Each December we highlight collegiate equestrians, typically the Intercollegiate Dressage Association (IDA) riders who juggle school and saddle time or the instructors who coach them. But this year, we take a look at a different piece of the puzzle—the college school horses. In “The IDA School Horse: A Breed of its Own” we highlight four special horses who are a vital part of the IDA program. Students often speak of these particular horses, who are favorites in school riding programs and at every IDA show they participate in. You can read about these superstars on p. 36.
While the horses take the collegiate spotlight this month, we don’t forget about the students and their studies in “The Value of Equine Education” on p. 42. For this story we spoke with top dressage industry professionals, including international competitor Kim Herslow and Virginia Tech intercollegiate dressage coach Cody Armstrong, about why their experience in an equine-degree program was so valuable. Each rider shares important reasons for pursuing an equine education and how you can get the most out of your time at school.

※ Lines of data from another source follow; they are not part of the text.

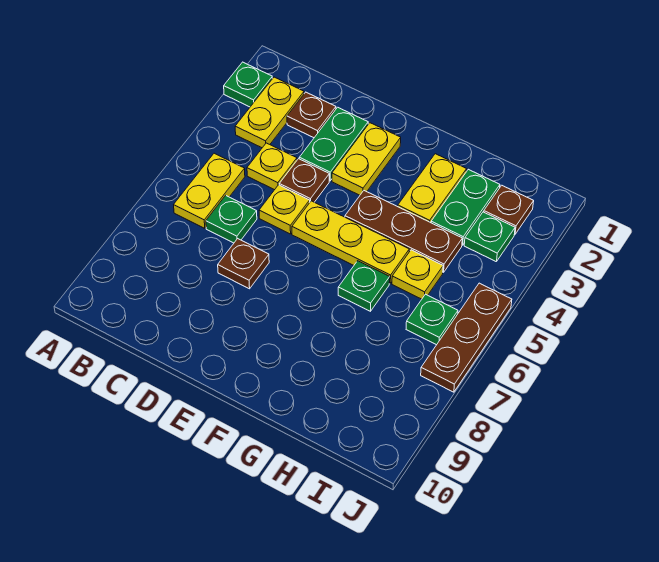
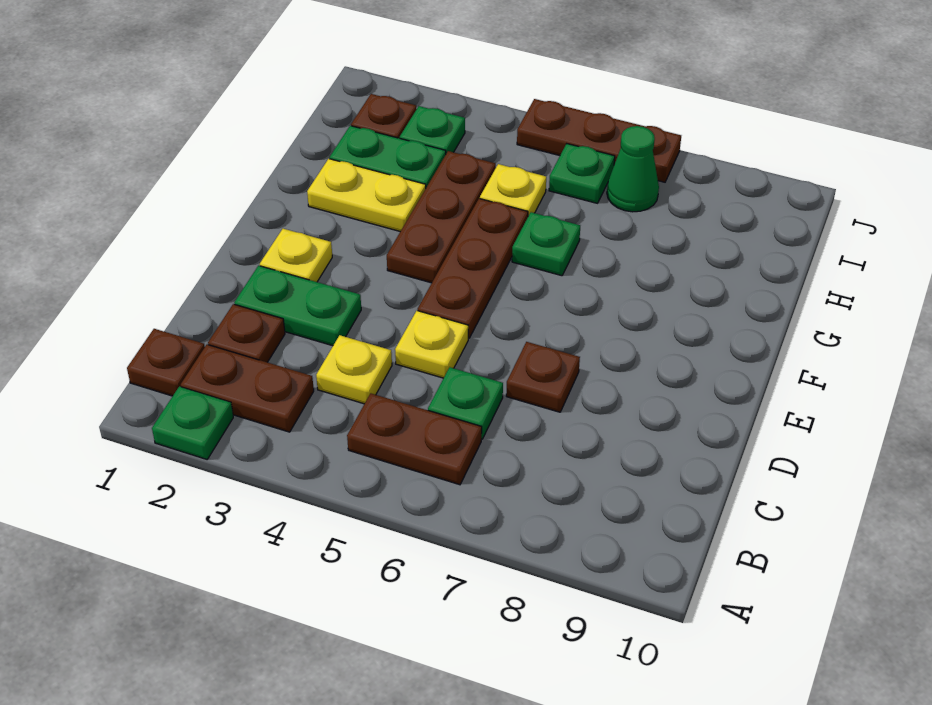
yellow plate B2:B3 level 1 -> brown plate B2:B3 level 1
yellow plate B5:B6 level 1 -> brown plate B5:B6 level 1
brown plate D4 level 1 -> brown plate B1 level 1
yellow plate E2:E3 level 1 -> yellow plate E2 level 1
yellow plate E5:G5 level 1 -> brown plate E5:G5 level 1
none -> green cone I7 level 1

In addition to our collegiate focus this month, we hear from USEF Young Horse Coach Christine Traurig on how to ride your horse with improved throughness, perfect connection and self-carriage. In “Pushing Away from the Bit,” Christine shares why this sophisticated term is often misunderstood and sheds light on exactly what it means. She explains that when the horse is pushing away from the bit, he responds to the leg aid with absolute, ever-present willingness to go perfectly to the bit. The horse that is pushing away from the bit has a finely established understanding of contact from a leg aid and he never feels apprehensive about reaching out to the bit again and again. She goes on to explain in detail the various rein aids and their functions and offers exercises to help develop feel and improve throughness and connection. Read the full story on p. 24.
Also included this month is Corinne Foxley’s “Journey Through the Levels” column (p. 21), in which she offers a first look at the counter canter and tells us why riding this movement correctly is a true test of the purpose of First Level as defined by the USDF Rule Book.
We hope you find this issue full of inspiration and remember to salute the school horses in your life, be they past or present.